“Our manager made a remark along the lines of ‘I think you guys should try and write some singles.’”
‘More Light’ was a 70-minute double album, with nine-minute songs – we definitely didn’t want to do that again. Sometimes you need a bit of direction. Like when Andy Warhol said to Lou Reed, ‘Why don’t you write a song with the title ‘Vicious’?’ And Lou Reed said, ‘‘Vicious’?’ And Andy Warhol said, ‘Yeah, ‘Vicious’. Hit me with a flower.’
We wrote and recorded the last album in parallel with rehearsing for the ‘Screamadelica’ anniversary tour, so we put a few years of solid work in. We felt really up at the end of that tour, so the first week of January 2014, we went back into the studio and started writing ‘Chaosmosis’. Sometimes we can go weeks and weeks without a good idea. This time, the good ideas came in the first week. I think ‘Where The Light Gets In’ was written on the 8th of January, ‘Trippin’ On Your Love’ came pretty closely after that. So it was fruitful. It’s normally a little bit more drawn out. It was happening.
“No one puts everything into just making a classic single. We still do.”
We’re kids of glam rock, we were teenagers during punk, so we grew up on hit singles. My favourite album by The Who is ‘Meaty, Beaty, Big And Bouncy’. For us, it’s a very important thing to come back with a really great single – it means you’re still creatively or aesthetically relevant. Whether we’re commercially relevant, I don’t know, but I would love it if it was a hit, because you fuckin’ penetrate the culture.
When we had a hit single with ‘Loaded’ we were in the charts for weeks, and we went from being unemployed to being on a wage as musicians and being able to build a studio. It gave us the confidence to write ‘Screamadelica’, but we had to follow it up – next song, next song! If you listen to the Terry Farley mix of ‘Come Together’, it’s got a gospel choir, strings – we were really trying to make this classic, epic, pop record. People put that much effort into an album, and we were putting it into a single.
Everybody just makes cool interesting albums now, but there’s no big songs. We knew ‘Where The Light Gets In’ was a great, great song. I saw Noel Gallagher at the end of last year, and he said, ‘Best chorus you’ve written in years.’ I took that as a compliment, because he’s a guy that spends his days trying to write big choruses. So, good one. Thanks Noel.
“That’s the idea of ‘Chaosmosis’ – to make something beautiful out of the chaos.”

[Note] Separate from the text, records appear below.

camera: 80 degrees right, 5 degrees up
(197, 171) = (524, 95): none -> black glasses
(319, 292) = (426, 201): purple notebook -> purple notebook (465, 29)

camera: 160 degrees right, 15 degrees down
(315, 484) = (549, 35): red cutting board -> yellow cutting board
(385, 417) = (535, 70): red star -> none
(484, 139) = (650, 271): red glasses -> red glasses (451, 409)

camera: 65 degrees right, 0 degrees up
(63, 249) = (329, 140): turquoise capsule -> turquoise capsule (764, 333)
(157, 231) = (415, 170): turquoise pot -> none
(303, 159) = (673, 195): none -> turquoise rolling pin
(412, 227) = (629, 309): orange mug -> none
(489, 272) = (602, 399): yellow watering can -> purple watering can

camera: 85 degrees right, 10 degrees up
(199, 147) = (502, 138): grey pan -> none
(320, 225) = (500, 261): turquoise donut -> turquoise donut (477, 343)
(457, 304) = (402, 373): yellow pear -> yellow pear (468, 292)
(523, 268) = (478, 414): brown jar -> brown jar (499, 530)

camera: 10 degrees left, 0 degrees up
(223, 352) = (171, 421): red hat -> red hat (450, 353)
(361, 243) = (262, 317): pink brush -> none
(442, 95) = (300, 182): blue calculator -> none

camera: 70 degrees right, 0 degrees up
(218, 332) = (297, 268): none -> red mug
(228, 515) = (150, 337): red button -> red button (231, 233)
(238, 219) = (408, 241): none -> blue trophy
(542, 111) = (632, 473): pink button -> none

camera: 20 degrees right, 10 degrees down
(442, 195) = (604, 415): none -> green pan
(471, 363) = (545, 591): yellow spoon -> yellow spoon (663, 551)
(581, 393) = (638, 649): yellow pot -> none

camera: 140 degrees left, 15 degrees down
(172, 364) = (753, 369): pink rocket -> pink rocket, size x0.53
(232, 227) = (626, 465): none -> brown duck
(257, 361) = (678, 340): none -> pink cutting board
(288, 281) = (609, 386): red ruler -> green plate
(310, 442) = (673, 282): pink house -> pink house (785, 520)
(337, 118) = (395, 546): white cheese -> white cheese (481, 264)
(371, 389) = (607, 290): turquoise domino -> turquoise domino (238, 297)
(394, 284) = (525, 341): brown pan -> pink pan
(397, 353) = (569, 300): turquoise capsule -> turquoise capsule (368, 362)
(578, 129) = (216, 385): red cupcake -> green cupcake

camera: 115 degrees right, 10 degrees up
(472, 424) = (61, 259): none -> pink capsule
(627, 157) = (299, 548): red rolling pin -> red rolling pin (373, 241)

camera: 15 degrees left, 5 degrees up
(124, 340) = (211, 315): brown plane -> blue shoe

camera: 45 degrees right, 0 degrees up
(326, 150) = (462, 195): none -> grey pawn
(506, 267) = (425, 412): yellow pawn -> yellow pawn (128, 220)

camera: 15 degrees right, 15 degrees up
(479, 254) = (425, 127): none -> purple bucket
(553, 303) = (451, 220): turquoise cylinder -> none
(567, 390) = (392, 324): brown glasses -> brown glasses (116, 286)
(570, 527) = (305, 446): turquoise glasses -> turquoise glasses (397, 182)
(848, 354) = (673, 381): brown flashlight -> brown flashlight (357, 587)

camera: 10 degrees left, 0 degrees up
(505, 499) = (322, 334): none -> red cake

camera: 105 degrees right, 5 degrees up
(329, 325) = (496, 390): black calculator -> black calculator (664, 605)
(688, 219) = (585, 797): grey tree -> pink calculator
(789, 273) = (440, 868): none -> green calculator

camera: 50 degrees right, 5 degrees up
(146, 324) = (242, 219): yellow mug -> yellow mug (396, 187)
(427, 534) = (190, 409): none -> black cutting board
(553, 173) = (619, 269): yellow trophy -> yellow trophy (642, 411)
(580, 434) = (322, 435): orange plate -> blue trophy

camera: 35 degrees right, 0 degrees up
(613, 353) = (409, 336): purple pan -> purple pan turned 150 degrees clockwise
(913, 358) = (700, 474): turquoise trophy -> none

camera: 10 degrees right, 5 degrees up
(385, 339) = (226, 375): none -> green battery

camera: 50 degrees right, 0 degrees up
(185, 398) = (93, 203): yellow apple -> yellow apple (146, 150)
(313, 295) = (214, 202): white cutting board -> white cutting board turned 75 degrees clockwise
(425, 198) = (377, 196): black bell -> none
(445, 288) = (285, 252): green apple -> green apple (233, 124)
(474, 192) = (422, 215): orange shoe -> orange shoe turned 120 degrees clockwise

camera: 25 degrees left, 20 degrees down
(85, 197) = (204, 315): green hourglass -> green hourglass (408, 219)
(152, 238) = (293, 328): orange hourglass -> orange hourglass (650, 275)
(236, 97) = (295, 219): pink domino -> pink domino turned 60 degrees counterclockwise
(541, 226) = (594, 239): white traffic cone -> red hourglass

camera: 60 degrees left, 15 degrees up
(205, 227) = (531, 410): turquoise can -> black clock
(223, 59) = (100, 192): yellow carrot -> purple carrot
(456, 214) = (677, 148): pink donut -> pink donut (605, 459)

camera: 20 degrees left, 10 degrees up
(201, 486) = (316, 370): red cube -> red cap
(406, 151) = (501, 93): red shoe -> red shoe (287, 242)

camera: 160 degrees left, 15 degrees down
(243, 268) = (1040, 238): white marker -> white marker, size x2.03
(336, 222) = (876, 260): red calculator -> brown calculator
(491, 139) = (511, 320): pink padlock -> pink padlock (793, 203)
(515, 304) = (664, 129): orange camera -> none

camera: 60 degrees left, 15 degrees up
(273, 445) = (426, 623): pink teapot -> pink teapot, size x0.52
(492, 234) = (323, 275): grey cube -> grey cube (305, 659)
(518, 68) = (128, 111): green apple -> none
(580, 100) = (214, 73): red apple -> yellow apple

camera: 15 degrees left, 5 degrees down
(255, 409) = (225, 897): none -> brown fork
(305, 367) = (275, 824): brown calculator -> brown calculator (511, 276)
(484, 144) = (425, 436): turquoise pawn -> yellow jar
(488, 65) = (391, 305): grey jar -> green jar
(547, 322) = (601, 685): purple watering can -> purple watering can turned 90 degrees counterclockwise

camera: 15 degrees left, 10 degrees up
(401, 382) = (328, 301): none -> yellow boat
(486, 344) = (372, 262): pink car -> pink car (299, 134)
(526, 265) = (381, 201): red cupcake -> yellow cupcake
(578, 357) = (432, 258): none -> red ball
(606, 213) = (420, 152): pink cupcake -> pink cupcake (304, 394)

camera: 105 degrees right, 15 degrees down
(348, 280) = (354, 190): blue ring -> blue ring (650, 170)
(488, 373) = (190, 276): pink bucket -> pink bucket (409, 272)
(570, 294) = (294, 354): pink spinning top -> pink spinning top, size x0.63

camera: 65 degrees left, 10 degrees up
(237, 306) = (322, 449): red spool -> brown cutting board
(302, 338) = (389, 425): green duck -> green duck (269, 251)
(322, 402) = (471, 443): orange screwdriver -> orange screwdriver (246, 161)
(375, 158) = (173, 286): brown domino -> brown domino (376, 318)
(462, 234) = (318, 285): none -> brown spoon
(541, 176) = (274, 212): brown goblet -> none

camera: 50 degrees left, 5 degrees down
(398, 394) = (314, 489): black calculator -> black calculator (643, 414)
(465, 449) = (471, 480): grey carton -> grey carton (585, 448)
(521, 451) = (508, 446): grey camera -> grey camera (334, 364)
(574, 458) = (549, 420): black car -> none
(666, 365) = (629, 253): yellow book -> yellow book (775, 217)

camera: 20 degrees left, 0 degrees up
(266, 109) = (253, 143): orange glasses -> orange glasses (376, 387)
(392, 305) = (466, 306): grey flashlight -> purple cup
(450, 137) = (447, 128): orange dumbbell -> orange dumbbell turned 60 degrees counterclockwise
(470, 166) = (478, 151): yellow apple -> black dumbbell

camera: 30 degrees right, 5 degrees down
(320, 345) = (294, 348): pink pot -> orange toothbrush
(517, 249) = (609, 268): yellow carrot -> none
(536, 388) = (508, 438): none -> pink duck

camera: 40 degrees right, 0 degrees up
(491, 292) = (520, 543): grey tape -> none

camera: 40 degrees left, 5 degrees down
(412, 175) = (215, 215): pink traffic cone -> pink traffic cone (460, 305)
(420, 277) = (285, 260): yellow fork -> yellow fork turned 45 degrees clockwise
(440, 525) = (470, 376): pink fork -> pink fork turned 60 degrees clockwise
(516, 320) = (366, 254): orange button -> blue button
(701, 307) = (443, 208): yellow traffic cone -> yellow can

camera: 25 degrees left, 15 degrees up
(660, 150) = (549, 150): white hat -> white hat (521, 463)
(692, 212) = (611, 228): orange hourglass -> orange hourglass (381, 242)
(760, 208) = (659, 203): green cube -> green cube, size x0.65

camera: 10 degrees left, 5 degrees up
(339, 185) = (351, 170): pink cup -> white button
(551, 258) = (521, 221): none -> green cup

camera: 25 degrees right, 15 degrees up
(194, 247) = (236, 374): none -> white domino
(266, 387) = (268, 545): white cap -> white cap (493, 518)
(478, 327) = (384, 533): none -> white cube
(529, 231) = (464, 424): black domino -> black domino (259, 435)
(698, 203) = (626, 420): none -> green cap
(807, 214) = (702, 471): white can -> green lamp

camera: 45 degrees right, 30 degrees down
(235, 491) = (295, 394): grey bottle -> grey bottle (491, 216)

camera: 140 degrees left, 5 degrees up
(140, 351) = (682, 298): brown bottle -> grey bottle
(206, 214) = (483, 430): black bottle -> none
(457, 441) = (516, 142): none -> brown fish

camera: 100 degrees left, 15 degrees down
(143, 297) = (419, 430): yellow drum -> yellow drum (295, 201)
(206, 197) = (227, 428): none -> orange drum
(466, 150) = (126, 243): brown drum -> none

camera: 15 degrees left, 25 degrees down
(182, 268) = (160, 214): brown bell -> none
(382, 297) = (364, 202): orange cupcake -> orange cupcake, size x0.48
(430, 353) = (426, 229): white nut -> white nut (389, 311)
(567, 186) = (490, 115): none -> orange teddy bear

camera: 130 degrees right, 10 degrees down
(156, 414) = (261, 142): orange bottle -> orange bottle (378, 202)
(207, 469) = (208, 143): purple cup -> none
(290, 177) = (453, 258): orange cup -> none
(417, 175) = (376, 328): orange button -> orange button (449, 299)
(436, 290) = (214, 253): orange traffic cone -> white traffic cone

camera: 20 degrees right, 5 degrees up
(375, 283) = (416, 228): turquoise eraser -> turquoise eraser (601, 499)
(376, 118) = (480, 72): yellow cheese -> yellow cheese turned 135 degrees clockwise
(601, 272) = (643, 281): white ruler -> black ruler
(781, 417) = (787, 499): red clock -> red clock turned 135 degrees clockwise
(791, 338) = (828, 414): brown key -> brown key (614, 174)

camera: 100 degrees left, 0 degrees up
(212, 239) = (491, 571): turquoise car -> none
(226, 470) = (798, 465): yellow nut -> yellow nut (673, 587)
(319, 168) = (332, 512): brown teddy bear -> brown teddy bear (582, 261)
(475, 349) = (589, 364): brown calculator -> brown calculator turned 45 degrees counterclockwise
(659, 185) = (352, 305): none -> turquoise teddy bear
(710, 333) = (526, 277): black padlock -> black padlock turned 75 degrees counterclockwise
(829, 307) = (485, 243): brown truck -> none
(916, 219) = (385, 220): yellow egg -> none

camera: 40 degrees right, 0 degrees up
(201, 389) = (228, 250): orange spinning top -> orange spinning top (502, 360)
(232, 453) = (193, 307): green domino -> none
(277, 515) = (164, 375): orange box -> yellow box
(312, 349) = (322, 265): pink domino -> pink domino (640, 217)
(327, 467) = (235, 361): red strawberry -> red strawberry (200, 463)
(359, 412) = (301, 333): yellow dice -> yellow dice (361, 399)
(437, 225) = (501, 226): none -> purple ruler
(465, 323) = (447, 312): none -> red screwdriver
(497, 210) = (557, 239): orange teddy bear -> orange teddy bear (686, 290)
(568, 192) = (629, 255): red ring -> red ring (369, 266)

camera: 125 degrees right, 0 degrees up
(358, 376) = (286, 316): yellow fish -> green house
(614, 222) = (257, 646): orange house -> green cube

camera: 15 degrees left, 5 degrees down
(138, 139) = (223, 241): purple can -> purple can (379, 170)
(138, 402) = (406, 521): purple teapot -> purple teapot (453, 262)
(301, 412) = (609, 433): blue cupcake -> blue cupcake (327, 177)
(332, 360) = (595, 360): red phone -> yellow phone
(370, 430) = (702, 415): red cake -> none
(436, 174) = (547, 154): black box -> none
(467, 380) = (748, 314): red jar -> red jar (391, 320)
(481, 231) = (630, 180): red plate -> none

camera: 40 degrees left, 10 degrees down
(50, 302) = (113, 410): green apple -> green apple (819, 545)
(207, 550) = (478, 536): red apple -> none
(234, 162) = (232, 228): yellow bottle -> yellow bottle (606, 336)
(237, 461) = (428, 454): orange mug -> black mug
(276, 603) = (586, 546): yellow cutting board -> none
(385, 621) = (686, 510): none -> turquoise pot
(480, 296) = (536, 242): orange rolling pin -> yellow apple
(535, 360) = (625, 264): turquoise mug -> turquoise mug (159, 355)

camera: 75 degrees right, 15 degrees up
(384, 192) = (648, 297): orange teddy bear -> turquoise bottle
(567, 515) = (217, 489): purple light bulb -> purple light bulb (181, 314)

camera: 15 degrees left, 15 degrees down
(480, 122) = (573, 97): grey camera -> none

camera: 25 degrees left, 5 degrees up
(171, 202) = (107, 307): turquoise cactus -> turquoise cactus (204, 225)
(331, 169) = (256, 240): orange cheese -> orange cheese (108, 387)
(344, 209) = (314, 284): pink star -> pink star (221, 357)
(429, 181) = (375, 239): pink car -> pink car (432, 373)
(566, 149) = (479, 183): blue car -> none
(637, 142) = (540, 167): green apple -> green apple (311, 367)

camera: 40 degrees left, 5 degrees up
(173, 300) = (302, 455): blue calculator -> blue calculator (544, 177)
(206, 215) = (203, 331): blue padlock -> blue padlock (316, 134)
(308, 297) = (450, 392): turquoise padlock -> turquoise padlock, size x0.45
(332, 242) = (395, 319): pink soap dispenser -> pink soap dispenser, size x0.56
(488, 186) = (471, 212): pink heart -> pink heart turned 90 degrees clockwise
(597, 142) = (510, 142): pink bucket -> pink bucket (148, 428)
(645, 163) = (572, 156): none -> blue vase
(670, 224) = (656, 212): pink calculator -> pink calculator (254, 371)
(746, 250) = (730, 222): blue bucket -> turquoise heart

I came across the word ‘chaosmosis’ while reading a book by a writer I really admire called Franco ‘Bifo’ Berardi – an Italian post-Marxist, workerist anarchist academic writer. A lot of the time with cultural theory books, they’re talking to other academics or kids who are at uni. I love Berardi because he’s actually a good writer, and he makes it easy for people like me and my friends to understand – he’s aware that he’s trying to widen peoples’ consciousness. The book’s called ‘Heroes’, and it’s about how we’re living in an age of mass suicide and depression, which he links directly to the effects of financial capitalism.
Berardi was quoting Guattari, who said that in the future there’s going to be a ‘miasma of fog’, and it’s never going to go away. People are going to have to try and live through it otherwise they’re going to be suffocated. And one way of doing this is to make ‘chaoids’, which I guess would be works of art that would give you some kind of strength or affirmation. And Berardi said that when he was writing his book, he was trying to make a chaoid.
I guess what he’s saying is you’ve got this overload of information which is impossible to decode. Apart from the existential fucking blues of everyday life, you get the confusion of the infosphere, and images and radio messages and voices – just a constant barrage of sound and information. And I guess as an artist you try and absorb it, but you don’t keep it in your system, because it will psychically poison you. But you can try and make an artwork out of it, which makes, maybe not sense, but something beautiful out of the chaotic information that you’re being assaulted with, and has entered your consciousness and your body. Because I think you take this stuff physically. If you’re a sensitive person, that stuff definitely lodges in your psyche, and it affects you. It affects me.
And Berardi’s going to interview me tomorrow for an Italian arts magazine. It’s fucking beyond amazing. The way he described chaosmosis, I thought we could apply that to our music, and our album. I think we’ve made a chaoid. So that was that. That’s what I take it to mean, anyway. I might meet Berardi tomorrow and he’s like, ‘You’ve got it all wrong, baby.’
“It’s very rare to hear real rock and roll anymore.”
We’re one of the last bands who can actually do it, and it’s a fucking fact. And I know that when we play ‘Rocks’, people go fucking nuts, because people go nuts when they hear real rock and roll. It really is the music of the people. It really does generate a strong, powerful emotion in people when it’s done right. Same with ‘Country Girl’ – another one people go fucking nuts for. But when we play ‘Rocks’…bang!